Thunder rumbles, closer by the second. Bolts of blue-white electricity explode through the clouds, crashing down around Corvium. From the towers, Ella’s aim is deadly, striking just outside the walls. An ice bridge falls to her wrath, cracking in two—but it regrows, re-forming in midair at the will of a shiver hiding somewhere. Bombers do the same, obliterating glassy hunks of ice with bursts of explosive force. They just creep back, skittering through another rampart. Green lightning crackles somewhere to my left as Rafe arcs his whips into a stampeding horde of Lakelanders. His blow meets a shield of water, which absorbs the current as they advance. Water doesn’t stop bullets, though. Farley peppers them with gunfire, dropping a few Silvers where they stand. Their bodies slide off into darkness.

I turn my attentions to the closest bridge of soldiers. Instead of the ice, I focus on the figures charging from the darkness. Their blue armor is thick, scaled, and with their helmets they look inhuman. It makes them easier to kill. They force one another forward, pressing on to the walls. A snaking line of faceless monsters. Purple lightning explodes from my clawed hands and races through their hearts, jumping from one suit of armor to the other. The metal superheats, fading from blue to red, and many fall off the bridge in their agony. More replace them, vaulting out of the storm. It is a killing ground, a funnel of death. Tears freeze on my cheeks as I lose count of how many skeletons I rip through.

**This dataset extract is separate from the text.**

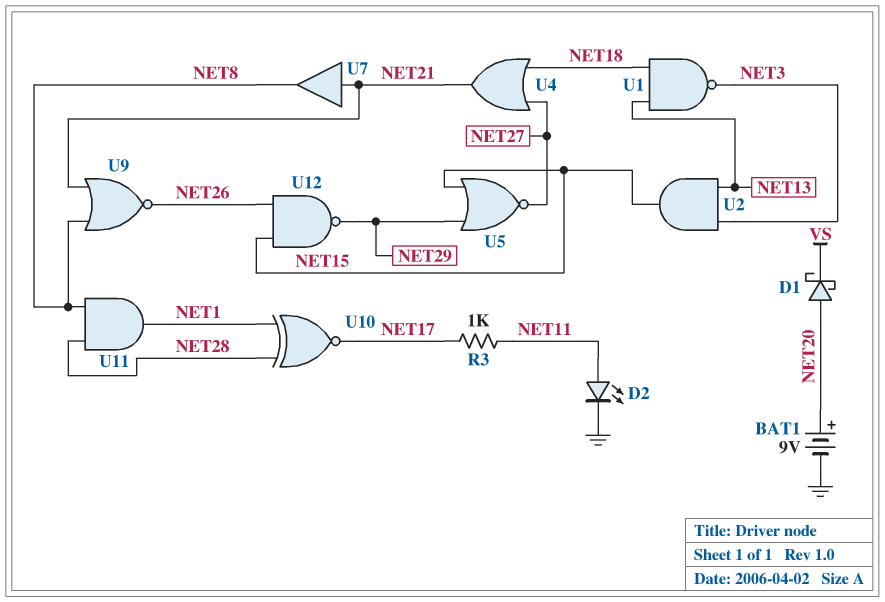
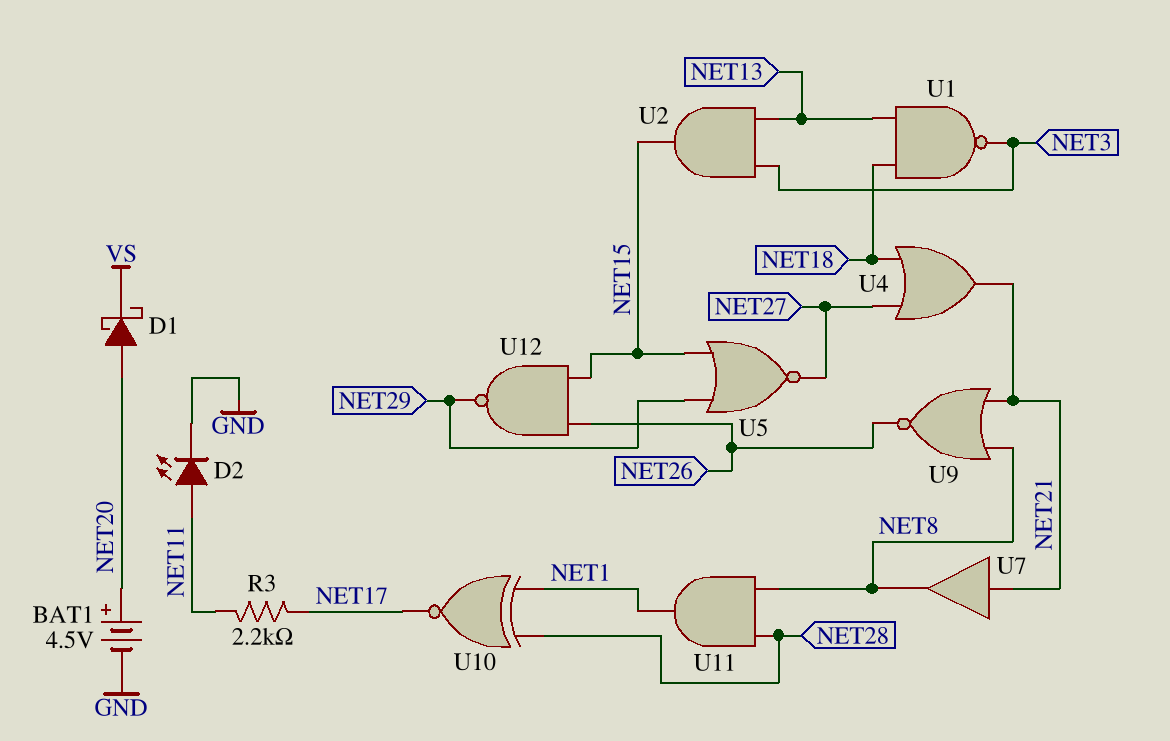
BAT1: 9V (plus NET20, minus GND) -> 4.5V (plus NET20, minus GND)
R3: 1k (NET11, NET17) -> 2.2k (NET11, NET17)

Then the city wall cracks between my feet, one side sliding from the other. A concussive blow shudders through my bones. Then another. The crack widens. Quickly, I pick an edge, jumping to Cal’s side before the crack swallows me whole. Roots worm up through the fissure, thick as my arm, and growing. They pry apart the stone like massive fingers, sending spider cracks past my feet like bolts of stone lightning. The wall bucks under the strain.

Greenwardens.

“The wall is going to break,” Cal breathes. “They’ll crack it right open and get behind us.”

I clench a fist. “Unless?” He just stares blankly, at a loss. “There has to be something we can do!”

“It’s the storm. If we can get rid of the storm, get visibility, we can use our range. . . .” As he speaks, he sets fire to the roots, now creeping closer. Flame races its length, charring the plant. It just grows back. “We need windweavers. Blow the clouds away.”

“House Laris. So we hold until they get here?”

“Hold and hope they’re enough.”

“Fine. As for this . . .” I nod at the gap widening by the second. Soon a Silver army will burst right through. “Let’s give them an explosive welcome.”